The previous two posts about logical fallacies have discussed problems with premises and confusion of conclusion – mistakes in reasoning that arise when there is some issue with the building blocks of our arguments, or the way we put them together.
But in some instances of flawed “reasoning”, the problem is that argument is sidestepped altogether. Instead of supporting claims with reasoning, a speaker or writer distracts from the real claim by misdirection, confusing the issue or playing on our emotions.
In one sense, these are the most dangerous types of fallacies, because they allow people to make any claims they want, and hide the fact that they have no support for what they’re saying. Fortunately, since they’re often less subtle than other forms of fallacious reasoning, they’re easy to identify and avoid, once you know what you’re looking for.
False Analogy
We commonly use analogies to help explain complex ideas or situations by comparing them to something the reader is already familiar with. Maybe when you learned about the structure of atoms, your science teacher explained that the electrons orbit around the nucleus like the planets in the solar system orbit around the sun; since you’re already familiar with the solar system, this gives you an instant idea of how the structure of atoms work.

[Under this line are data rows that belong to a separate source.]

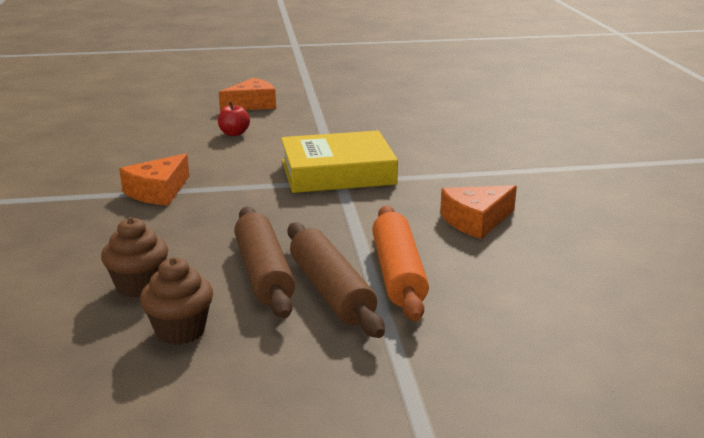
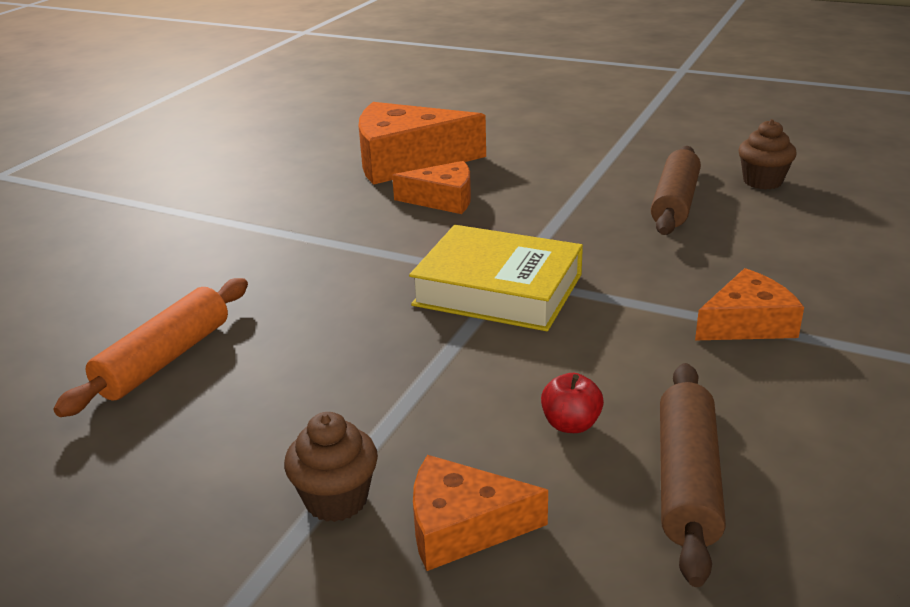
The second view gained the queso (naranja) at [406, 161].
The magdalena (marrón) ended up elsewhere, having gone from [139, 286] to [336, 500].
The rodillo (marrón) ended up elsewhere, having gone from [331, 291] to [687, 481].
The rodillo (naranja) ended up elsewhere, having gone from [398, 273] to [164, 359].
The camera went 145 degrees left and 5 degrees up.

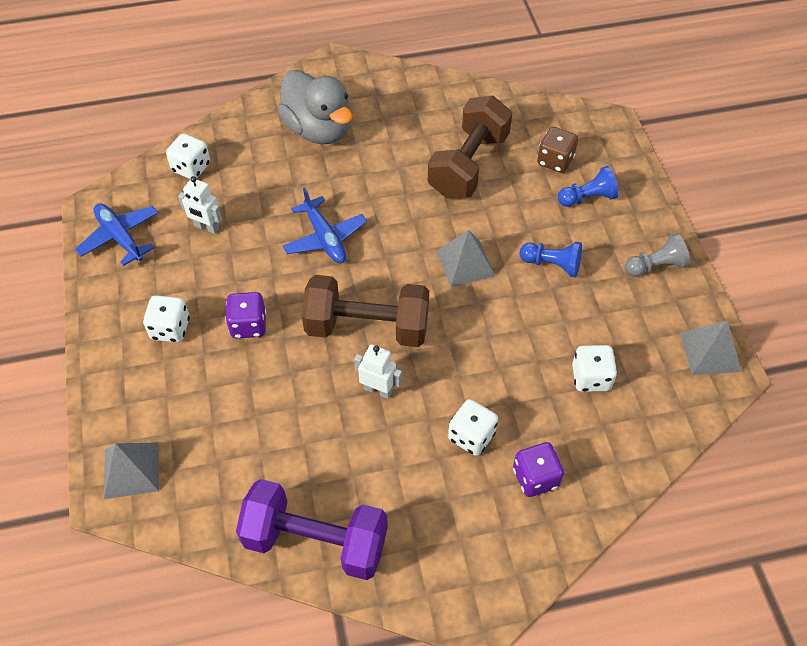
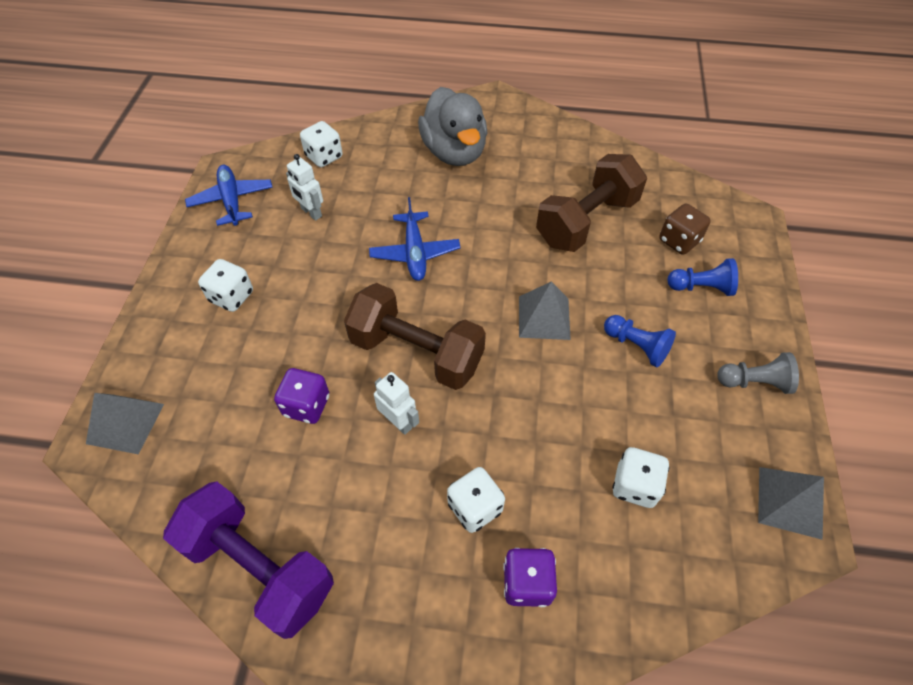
The dado (morado) ended up elsewhere, having gone from [248, 325] to [306, 405].
The camera went 20 degrees right and 0 degrees up.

While analogies can be useful for explanatory purposes, people often run into problems when they try to reason by analogy—to argue that two situations are similar and therefore what is true in one case is necessarily true in the other.
Sometimes, when two situations or ideas really do have a lot in common, it makes sense to reason by analogy. In many cases, however, this kind of reasoning is an oversimplification. It can significantly obscure an issue when the analogy rests on weak or superficial similarities.
Consider this example:
Medical Student: No one objects to a physician looking up a difficult case in medical books. Why, then, shouldn’t students taking a difficult examination be permitted to use their textbooks?
This med student draws an analogy – both situations he cites involve people looking things up, so he argues that they are essentially the same.
But this similarity is only superficial, and leads the student to ignore the much deeper differences—that the goal of an examination is to test a student’s mastery of material and completion of coursework, neither of which are necessary for the doctor (because she was tested on these things when she was a med student). In reality, the two situations are more unalike than alike.
Ad Hominem
Ad hominem is Latin for “to the man” or “to the person.” An argument ad hominem is a form of fallacious counterargument: instead of critiquing or refuting a claim, you attack the person making the claim.
Lawyer: Ladies and Gentlemen of the jury, the witness claims that he saw my client commit the crime. But you can’t believe anything this man says— he’s a convicted felon and he cheats on his wife.
While it is reasonable to examine the credibility of someone making an argument, that doesn’t take away the responsibility to address the claims being made by the other person.
Ad hominem attacks are often smear techniques used to distract from real issues. Many go far beyond questioning the credibility or motives of someone making an argument, bringing up totally irrelevant information simply to make the person look bad.
Bandwagon Technique
Some people feel most secure going along with what the majority think (jumping on the bandwagon), rather than making up their own minds. This desire to conform, coupled with the pressure to go with a winner, is the basis of the bandwagon technique.1
The bandwagon technique is another way that people can use statistics—like polling or survey data—to mislead or manipulate. Remember that poll about climate change2 we discussed in episode II? Let’s take another look:
The numbers supposedly show that the majority of people feel scientists may have falsified their data. Assuming you don’t agree, does it surprise you to be told that you’re in the minority? Do these numbers make you feel pressured to doubt your own opinion?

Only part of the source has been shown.